ECLI:NL:RBMNE:2024:5793

Rechtbank Midden-Nederland

Datum uitspraak
15 mei 2024
Publicatiedatum
10 oktober 2024
Zaaknummer
10705059 \ UC EXPL 23-6286
Instantie
Rechtbank Midden-Nederland
Type
Uitspraak
Rechtsgebied
Civiel recht
Procedures
  • Eerste aanleg - enkelvoudig
Vindplaatsen
  • Rechtspraak.nl
AI samenvatting door LexboostAutomatisch gegenereerd

Vordering tot betaling van facturen voor subsidieaanvragen

In deze civiele zaak heeft de kantonrechter van de Rechtbank Midden-Nederland op 15 mei 2024 uitspraak gedaan in een geschil tussen [eiseres] ROTTERDAM B.V. en de gedaagden [gedaagde 1] B.V. en [gedaagde 2] B.V. [eiseres] heeft vorderingen ingesteld voor onbetaalde facturen die verband houden met de aanvraag van subsidies voor haar gedaagden. De gedaagden hebben betwist dat de werkzaamheden naar behoren zijn uitgevoerd en dat de facturen te hoog zijn. De kantonrechter heeft echter geoordeeld dat [eiseres] haar verplichtingen correct is nagekomen en dat de gedaagden hun verweer onvoldoende hebben onderbouwd. De kantonrechter heeft de vorderingen van [eiseres] toegewezen, waarbij [gedaagde 1] is veroordeeld tot betaling van € 7.916,70 en [gedaagde 2] tot € 5.676,27, inclusief wettelijke handelsrente en buitengerechtelijke incassokosten.

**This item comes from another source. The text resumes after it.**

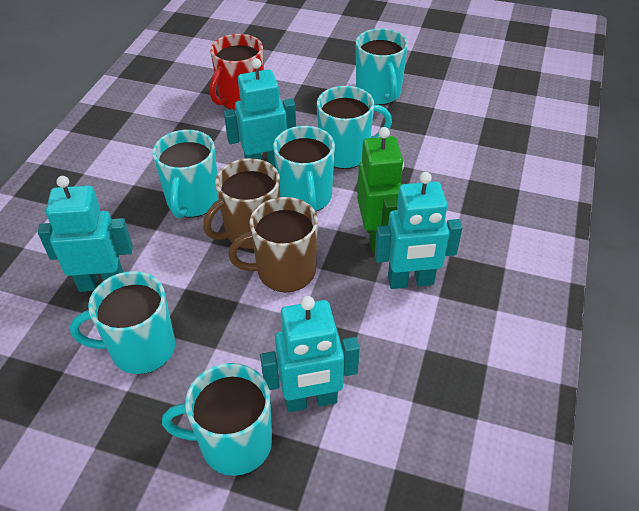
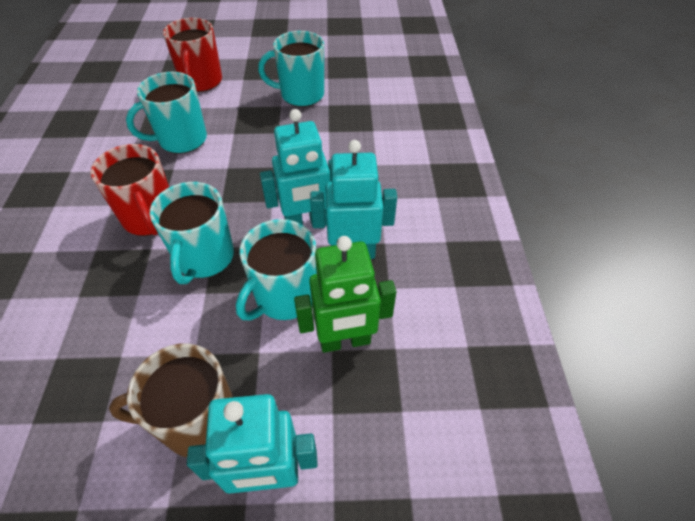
brown mug: 2 -> 1
red mug: 1 -> 2
turquoise mug: 6 -> 4
turquoise robot: 4 -> 3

Tevens zijn de gedaagden hoofdelijk veroordeeld tot betaling van de proceskosten, die zijn vastgesteld op € 2.440,44. De uitspraak is gedaan in het kader van een procedure die begon met een dagvaarding en een mondelinge behandeling, waarbij de kantonrechter de ontvankelijkheid van [eiseres] in haar vorderingen heeft beoordeeld en bevestigd.

Uitspraak

RECHTBANK MIDDEN-NEDERLAND

Civiel recht
Kantonrechter
Zittingsplaats Utrecht
Zaaknummer: 10705059 \ UC EXPL 23-6286 CMR/51145
Vonnis van 15 mei 2024
in de zaak van
[eiseres] ROTTERDAM B.V.,
voorheen handelend onder de naam [handelsnaam 1] ,
gevestigd in [vestigingsplaats 1] ,
eisende partij,
hierna te noemen: [eiseres] ,
gemachtigde: mr. A. Vranac-Kasumovic,
tegen

1.[gedaagde 1] B.V.,

voorheen handelend onder de naam [handelsnaam 2] ,
gevestigd in [vestigingsplaats 2] ,
2.
[gedaagde 2] B.V.,
gevestigd in [vestigingsplaats 3] ,
gedaagde partijen,
hierna samen te noemen: [gedaagde 1] en [gedaagde 2] ,
procederend in persoon.

1.De procedure

1.1.
Het verloop van de procedure blijkt uit:
- de dagvaarding;
- de conclusie van antwoord;
- de brief waarin een mondelinge behandeling is bepaald;
- het bericht van 2 april 2024 met aanvullende producties van [eiseres] ;
- de mondelinge behandeling van 12 april 2024, waarvan door de griffier aantekeningen zijn gemaakt.
1.2.
Hierna is bepaald dat er een vonnis komt.

2.De beoordeling

Kern van de zaak
2.1.
[eiseres] heeft met [gedaagde 1] en [gedaagde 2] overeenkomsten gesloten op grond waarvan zij voor [gedaagde 1] en [gedaagde 2] diverse subsidies heeft aangevraagd. [eiseres] heeft voor deze werkzaamheden facturen gestuurd aan [gedaagde 1] en [gedaagde 2] , maar deze facturen zijn niet betaald. [eiseres] wil dat [gedaagde 1] en [gedaagde 2] voor deze werkzaamheden betalen, vermeerderd met rente en kosten. [gedaagde 1] en [gedaagde 2] vinden dat [eiseres] haar werkzaamheden niet goed heeft uitgevoerd en dat het door [eiseres] gevraagde bedrag te hoog is. De kantonrechter gaat daar niet in mee en wijst de vorderingen van [eiseres] toe.
[eiseres] is ontvankelijk
2.2.
[gedaagde 2] stelt dat zij geen betekend exploot heeft ontvangen. De kantonrechter begrijpt dit als een verweer tegen de ontvankelijkheid van [eiseres] in haar vorderingen op [gedaagde 2] . Dat moet eerst worden beoordeeld voordat de zaak inhoudelijk wordt besproken.
2.3.
De kantonrechter heeft van [eiseres] een kopie van de aan [gedaagde 2] betekende dagvaarding ontvangen. Daarin staat dat de deurwaarder het exploot heeft achtergelaten op het adres van het kantoor van [gedaagde 2] . De dagvaarding is dus juist betekend. [eiseres] is ontvankelijk in haar vorderingen op [gedaagde 2] .
[gedaagde 1] moet € 6.349,60 betalen en [gedaagde 2] moet € 4.537,50 betalen
2.4.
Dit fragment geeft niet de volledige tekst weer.